Heel turn: After the heel flap is complete, the knitting must make a right angle turn to cover the bottom of the heel. The heel turn changes the direction of the knitting and decreases some of the bulk of the heel flap so that the sock fits the heel. It is made by a series of short rows that are centered over the back of the heel.
SockInstep Gusset: After the heel is turned, the sock is joined back into a tube to cover the instep and foot. Using a spare needle, you will pick up along one side of the heel flap approximately one half the total number of stitches. Then using a second spare needle, you will knit across the idle leg stitches, resuming the pattern (if any) where you left off for the heel flap. Using a third spare needle, pick up and equal number of stitches on the opposite side of the heel flap and knit across to the middle of the heel. The stitches will be arranged on three needles with ¼ on the first needle, ½ on the second needle, and ¼ on the third needle. The gusset is formed by making decreases every other row at the sides of the foot, at the end of needle 1 (k2 tog, k1) and the beginning of needle 2 (k1, ssk), until you are back at the original number of total stitches used in the leg. The gusset forms a triangular piece of knitting that shapes the sock to cover the arch of the foot while keeping the knitting even over the top of the instep.
Foot: The foot of the sock is knit on the same number of stitches as the leg, with no shaping. The length of the foot is measured from the middle of the heel turn to the base of the toes. This measurement does require some accuracy as a sock that is too short will give foot pain, and a too long sock will bunch up when worn. The decreases for the toe generally take up about 1.5 to 2 inches of knitting, depending on the style of toe decrease used. Consequently, most knitting patterns instruct you to knit along on the foot “until it measures 1.5 (or 2) inches less than the desired length of the sock.” Unless you know the total length of your foot, you won’t be able to calculate the distance you need to knit to reach 1.5 inches less than the total. I recommend measuring a favorite pair of socks or drawing around your foot on a piece of paper, and taking the measurement from your heel to the base of your big toe. If you are knitting for absent friends or relatives, ask them to send you drawings of their feet.

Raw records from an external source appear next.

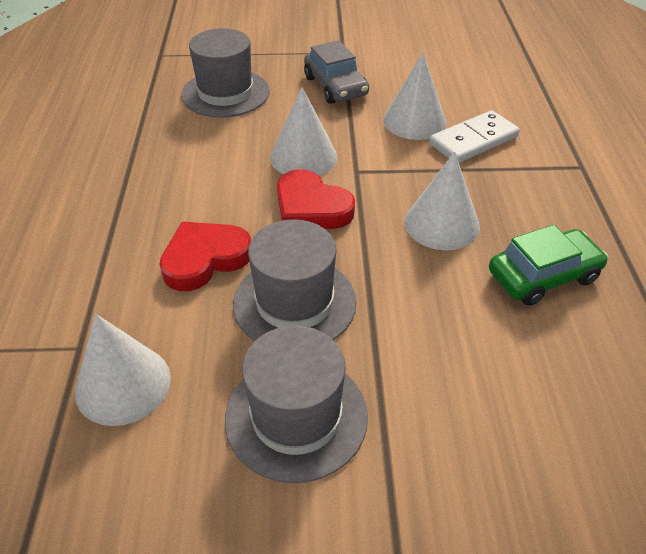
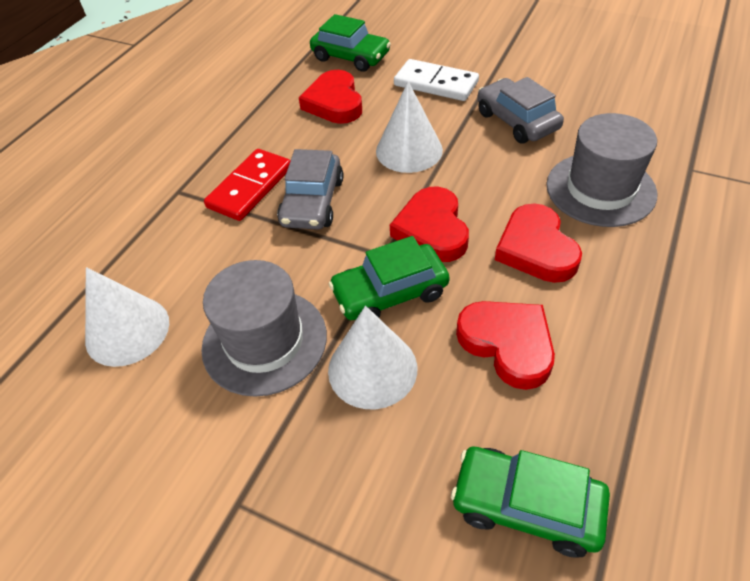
green car: 1 -> 3
grey car: 1 -> 2
grey hat: 3 -> 2
red domino: 0 -> 1
red heart: 2 -> 4
white cone: 4 -> 3

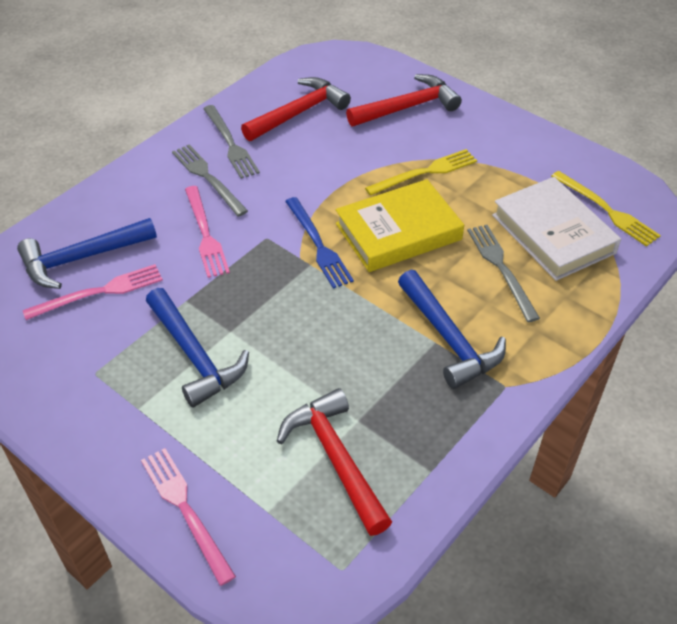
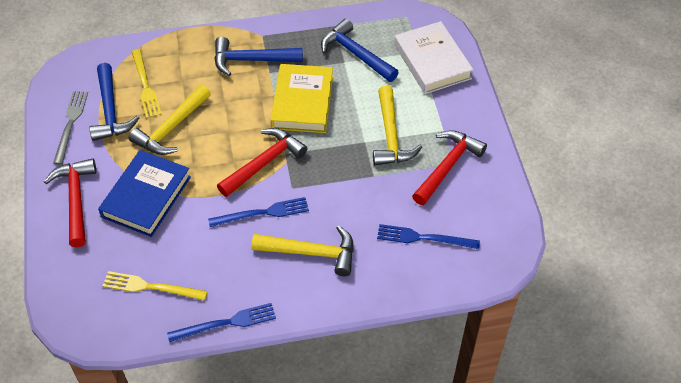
blue book: 0 -> 1
blue fork: 1 -> 3
grey fork: 3 -> 1
pink fork: 3 -> 0
yellow hammer: 0 -> 3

Toe: The toe box on the sock is a series of evenly spaced decreases that reduce the bulk of the sock. Most American socks use a flat toe shaping that features four decreases every other round until one half the total number of stitches remain, followed by four decreases every round until one quarter of the total number of stitches remain. These stitches are grafted together using Kitchener stitch.

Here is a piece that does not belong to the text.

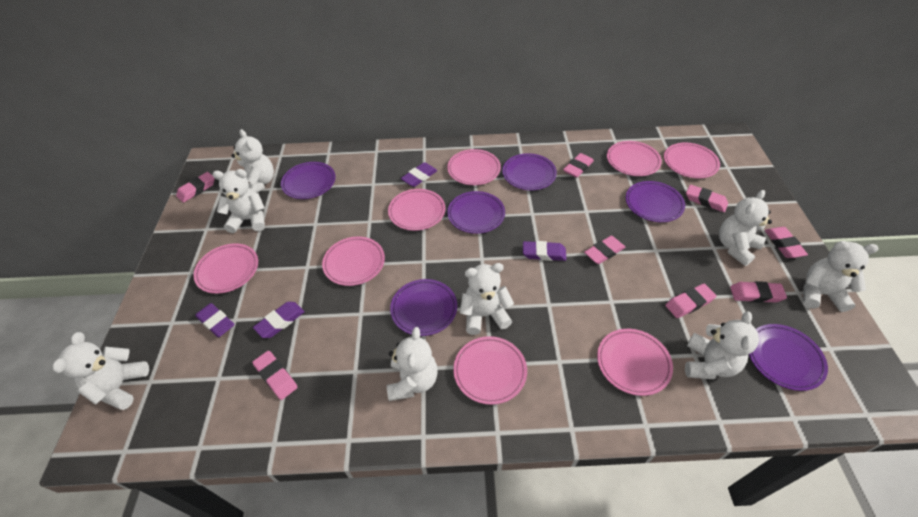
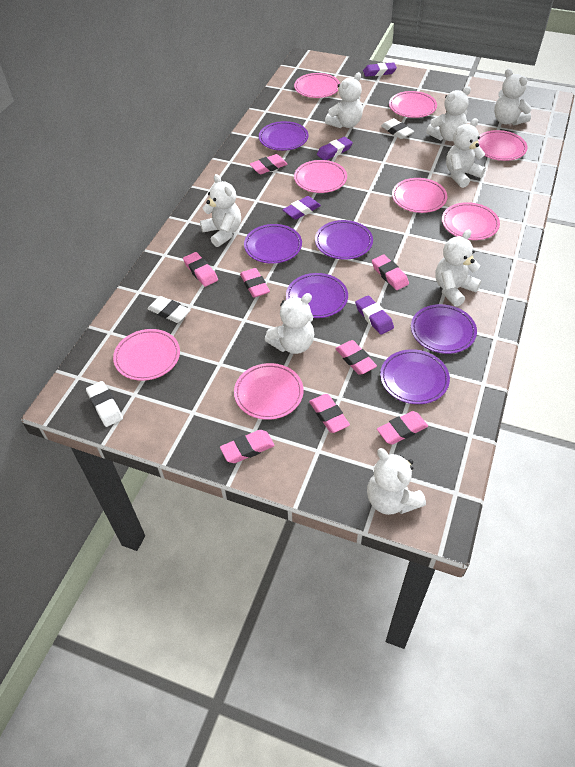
white eraser: 0 -> 3

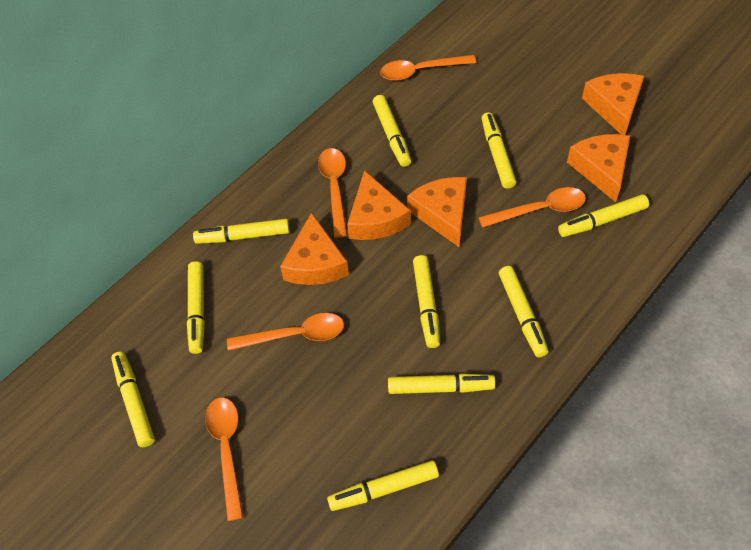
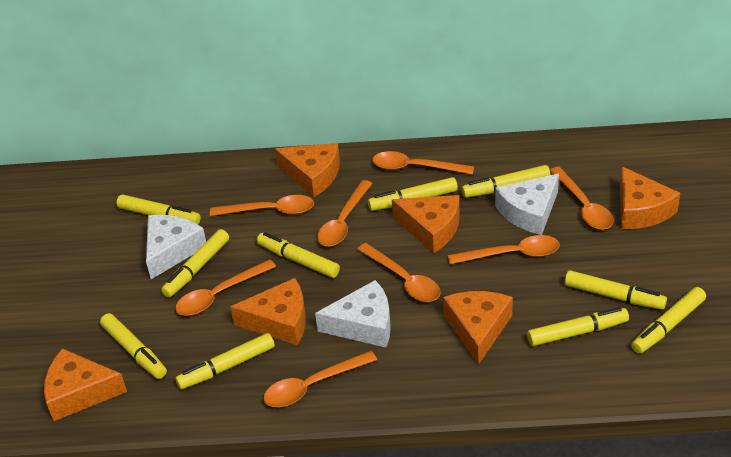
orange cheese: 5 -> 6
orange spoon: 5 -> 8
white cheese: 0 -> 3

SocksConstruction Methods: Socks can be knit from the top to the toe or from the toe to the top, and some have been designed to be knit sideways. Most are knit on double pointed needles, and some people prefer to distribute the stitches over four needles and knit with a fifth, while others prefer to divide the sock into thirds and knit with a fourth needle. Very short circular needles are also available for knitting socks. Others like to knit two socks at a time using extremely long circular needles. Whatever the construction method, all socks share the same parts: a cast on (or cast off) edge, leg, heel flap, heel turn, instep gusset, foot and toe. If you can recognize each part of the sock and its construction method, you will find the knitting of socks to be logical and enjoyable.

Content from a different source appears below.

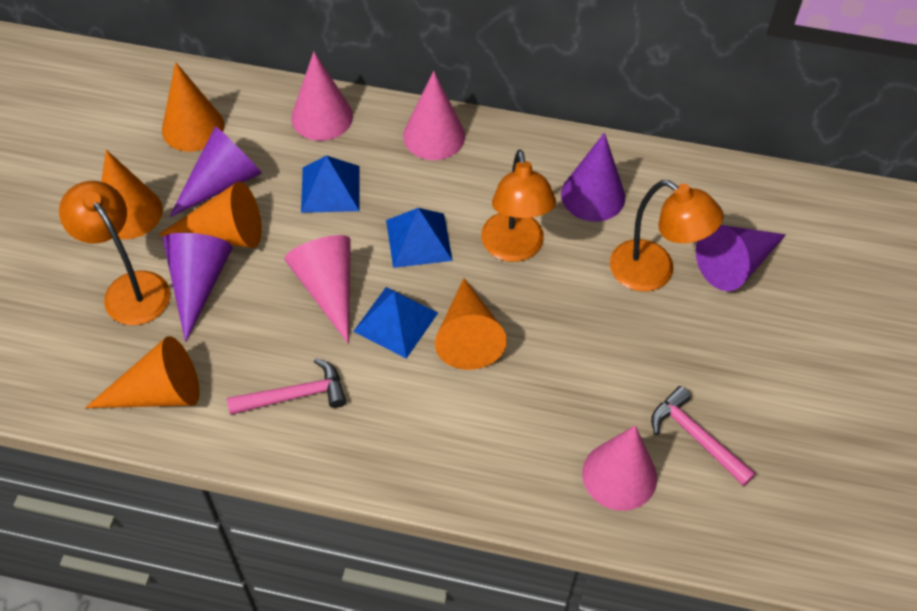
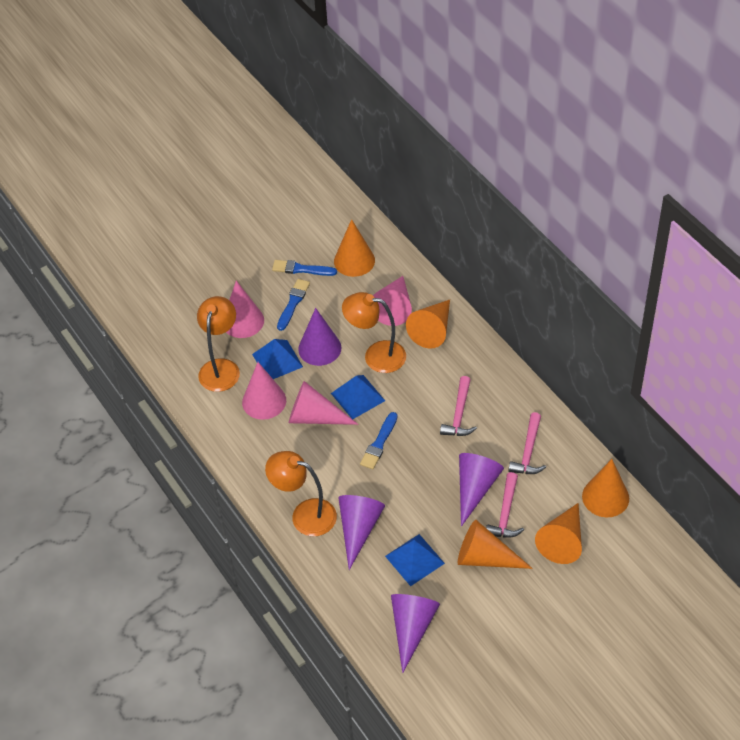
blue brush: 0 -> 3
pink hammer: 2 -> 3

Things You Learn While Knitting Socks: Socks are an ideal learning tool for any level of knitter. You will learn how to handle double pointed needles, pick up stitches, short row techniques, decrease stitches, and graft stitches using the Kitchener stitch. You may also learn how to construct a lace pattern, cable, or color pattern knitting. If you’re still wary about making a sock, start with a Christmas stocking and give yourself the joy of learning a few new skills.